By NIMMI RAGHUNATHAN

The recipient of a long list of honors, including the Magsaysay Award and the 2024 Sangita Kalanidhi, which exploded into headlines, not all good, T.M.Krishna is a star who shines beyond the confines of his arena. He is like a Rajnikanth or Shah Rukh Khan – you don’t have to have watched a single Tamil or Hindi film to know who they are. 

Krishna is a man with as many voices as society has grievances.

Brahmin by birth, he does all he can to make Dalit voices heard. From a wealthy, well-connected family, he is prone to questioning privilege. He is a thinker and writer given to semantics and quarrels with the way things are spelled.

Brimming with unquestioned talent and virtuosity in the hoary Carnatic music tradition, he keeps finding ways to tug and pull classical music into contemporary spaces. To the usually spiritually laden classical music stage, he sets to tune literature, environmental causes, and works of social reformers.

He has also reinvigorated or deconstructed – depending on your point of view – the concert format. He is likely to sing a Thillana, usually done closer to the end of a concert, bang in the middle. Instead of the rat-a-tat 10-12 songs that are the norm, he might give the audience a leisurely, highly technical, and deep exposition of, say, 3 ragas.

For his critics, mostly upholders of tradition, Krishna is a thorn. The trouble for those he critiques is that his audible activism comes with a musical brilliance that cannot be denied. Fans keep pouring in, and the youth are lapping it up.

Bucking the system also means speaking truth to power. His progressive views, which have stirred the political pot, have drawn the ire of the right wing. Rejecting their attempts to label him anti-national, Krishna now has a new book, ‘We, the People of India: Decoding a Nation’s Symbols,’ in which he revisits the histories and debates behind the flag, anthem, emblem, motto, and Preamble, and reflects on what it means to be Indian.

Krishna was in Southern California recently to perform at the *Indian Fine Arts Academy, San Diego, when he spoke with India-West about his book and more.

Personable, with the easy assurance and fluency of someone who has lived in the public eye since being declared a prodigy at 12, the now 50-something maestro can tug at you when he pauses, almost retreating into himself as he searches for words to express the human condition. Given his wide-ranging interests and keen intellect, the conversation could easily have gone deeper and stretched longer into the evening, but here are some edited excerpts:

Q: What surprised you most while working on your new book?

A: The reason I wrote this book is because of the present environment of hate and the normalization of “othering” people. I wanted to understand the emotive landscape at the time we became independent, and to compare it with where we are today: was the idea of India always utopian? In many ways, it is a dialog between the past and the present. So, a lot of things surprised me. For instance, almost nothing has been written about the national emblem or motto. Even basic questions, such as how they were adopted, had no clear answers.

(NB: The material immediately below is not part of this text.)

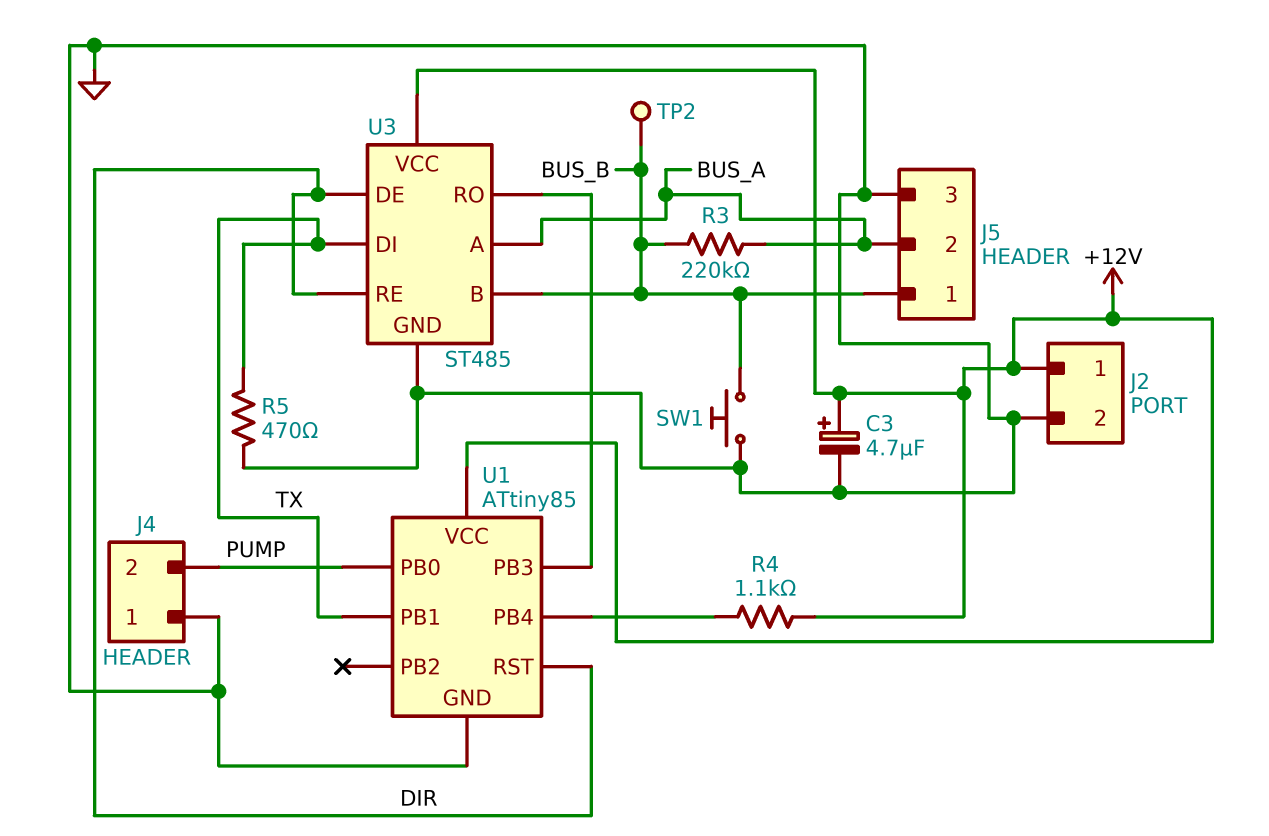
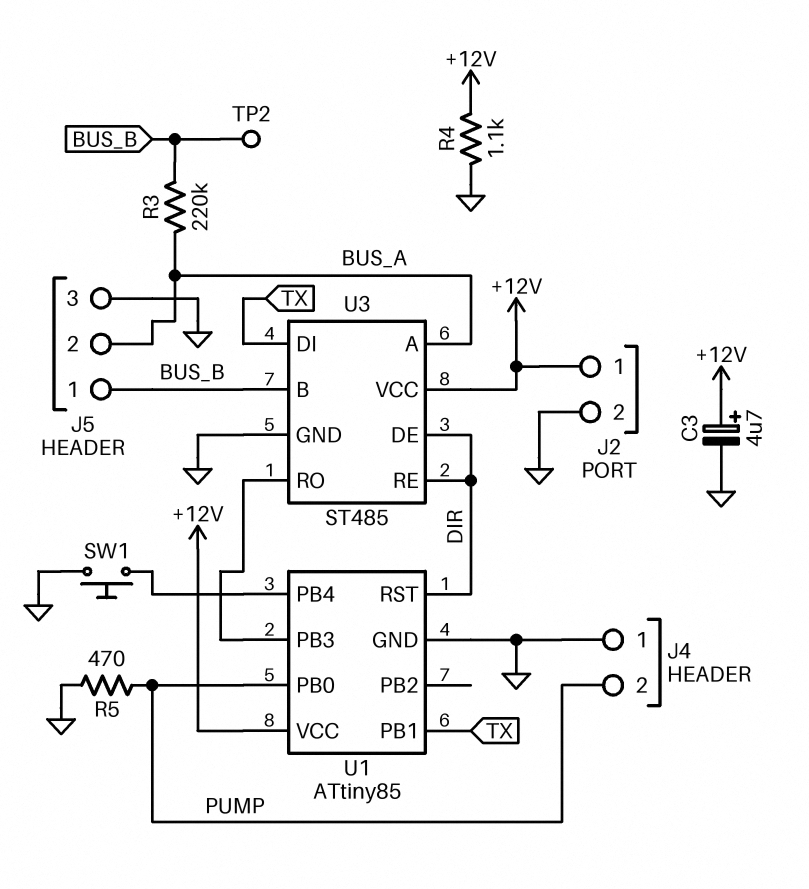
R4: 1.1k (+12V, U1/PB4) -> 1.1k (+12V, GND)
R5: 470 (GND, TX) -> 470 (GND, PUMP)
SW1: button (BUS_B, GND) -> button (GND, U1/PB4)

But perhaps the most striking realization was the sheer honesty and integrity of the people who participated in the freedom struggle and in the making of the Constitution. People from across ideological spectrums came together with a shared belief in the importance of inclusion. That, to me, is extraordinary. Today, people from that period are casually demonized. It is deeply misplaced.

Q: What has been lost between aspiration and reality?

A: The spirit of fraternity. The belief that we can disagree and still respect one another as human beings; the freedom to be who you are and to express that without judgment. That was the aspiration. We also wanted to be a confident and self-reliant nation, not an oppressive replication of colonial powers. The Four Lions, facing the cardinal directions, symbolize the Buddha’s teachings of spreading justice and dignity. But sadly, we have become triggered and angry lions.

Q: The hate business is big in the US now. Are there any parallels with India?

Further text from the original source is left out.